Регулярно проводим образовательные мероприятия в виде конференций, круглых столов для офтальмологов. Возможно, у офтальмологов не хватает заинтересованности в результатах труда, с другой стороны, как оценивать эти результаты, я не совсем представляю. Давать оценку должен пациент. Только такая оценка будет справедливая. Мы, кстати, проводим социологические опросы. Результаты вполне приемлемые, но могли быть и лучше. Есть вторая кафедра глазных болезней, есть институт последипломного образования, проводятся регулярные циклы подготовки и переподготовки. Так что с кадрами, в общем, терпимо.
— Совсем недавно Вашими стараниями был организован НИИ глазных болезней.
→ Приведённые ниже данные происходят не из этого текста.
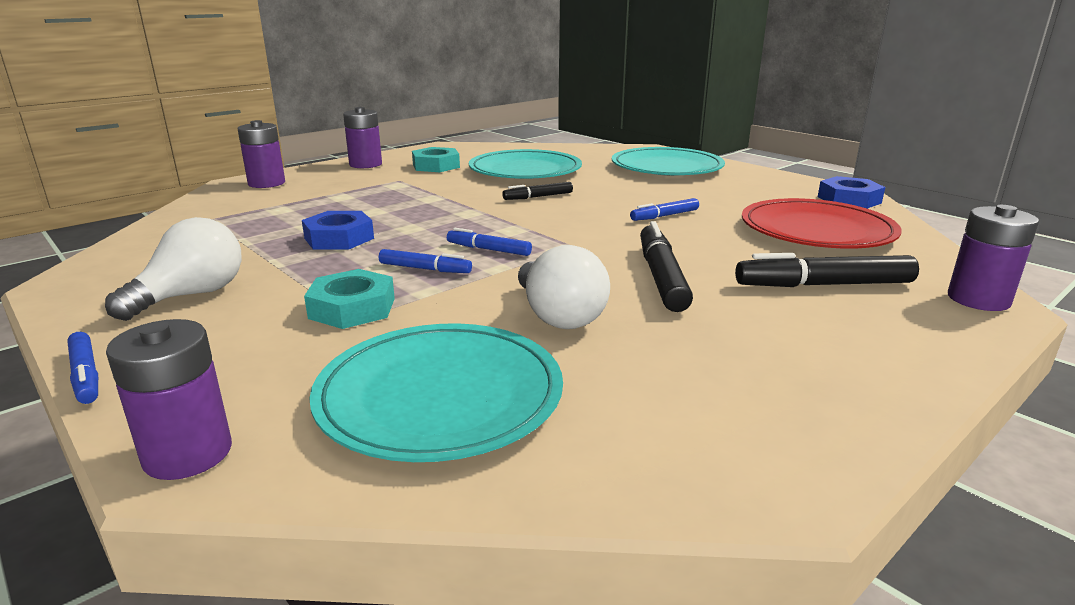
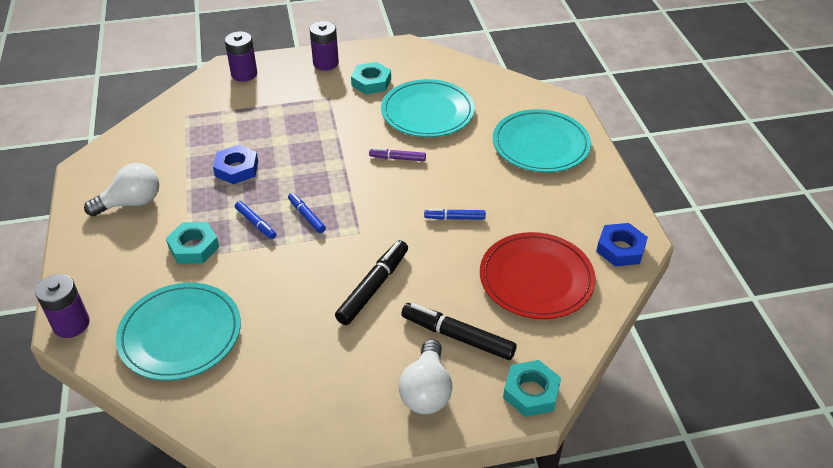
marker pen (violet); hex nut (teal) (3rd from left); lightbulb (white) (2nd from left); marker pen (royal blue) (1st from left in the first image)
В чем была необходимость его открытия? В стенах клиники велась и ведется не только лечебная, но и большая научная работа. Однако появился научный институт, Вы его возглавили, с чем я Вас поздравляю. Но вопрос тем не менее остается.
— Создать НИИ глазных болезней — давнишняя мечта Тихона Ивановича Ерошевского. Уже было принято решение об организации института в Куйбышеве, но в последний момент его создание поручили Уфе. Здесь ситуация развивалась примерно так. Объем научных исследований, который проводился при Тихоне Ивановиче, был очень высок. У нас всегда принято активно участвовать в научной работе. А кафедра, хотим мы того или не хотим — это всегда ограниченное число ставок, недостаточное финансирование (кафедр в университете много), большое количество людей на кафедрах совмещают в больницах, а многие сотрудники больницы, которые могут, хотят и занимаются наукой, не вписываются в структуру кафедры. Всех пристроить на кафедру просто невозможно. С соискательством дела обстоят тоже не очень хорошо. Так что статус все-таки нужен. К тому же в Самарской области 12 (!) докторов медицинских наук по офтальмологии, из них 8 работают в больнице имени Ерошевского. Если мне кто-нибудь назовет еще одну областную офтальмологическую больницу, где бы работали 8 докторов медицинских наук, я буду очень благодарен. Иными словами, де-факто, по количеству докторов и кандидатов наук, научных работ мы уже давно были на уровне института. А вопрос качества научных работ меня сильно интересовал. В этом отношении я не всем был доволен, и надо было внести «свежую струю». Сам факт работы не на кафедре, а в НИИ дисциплинирует, накладывает дополнительную ответственность. Мы не стремимся особенно афишировать объем работы, кричать во весь голос об институте, постепенно все «дозреет». Пусть о нас судят по делам.
— В программе конференции стоит доклад к.м.н. И.О. Печерея из Москвы «Социально-правовые аспекты в медицинской деятельности». Почему Вы посчитали необходимым внести этот вопрос в повестку дня?
— Этим нужно заниматься постоянно, и чем дальше — тем больше. Требования к результатам лечения, к качеству жизни, качественной медицинской помощи у пациентов растут. Все наше общество стратифицировано, разделено на различные социальные слои, то же самое можно сказать и о пациентах. Существует сильное расслоение в их притязаниях, требованиях к качеству лечения. Врач, который в силу различных обстоятельств привык оказывать помощь не очень притязательным пациентам, сталкивается с неожиданной для него ситуацией, когда требования вдруг сильно возросли. И далеко не все медицинские работники готовы к таким изменениям. Возникают ошибки, а за ошибки в наше время приходится платить, и, видимо, чем дальше — тем дороже. К счастью, большого количества исков и судебных разбирательств у нас не было. Но по другим направлениям медицины в области ситуация достаточно напряженная. Врачи должны быть готовы к подобным изменениям, трезво оценивать ситуацию, понимать, на что можно рассчитывать, уметь ориентироваться в изменившемся мире. Таково требование времени. Если слухи оправдаются, и будет введено персональное лицензирование врачей, как в Америке или Европе, то врачи будут нести персональную ответственность за результат лечения. Сейчас отвечает пока больница. Юридические аспекты в этом направлении существуют: выбор тактики лечения, назначение лекарственных препаратов, тонкости информированного согласия, участие в клинических исследованиях. Все эти вопросы имеют серьезную юридическую подоплеку, а мы не всегда это понимаем. Нас просто этому не учили, а время требует.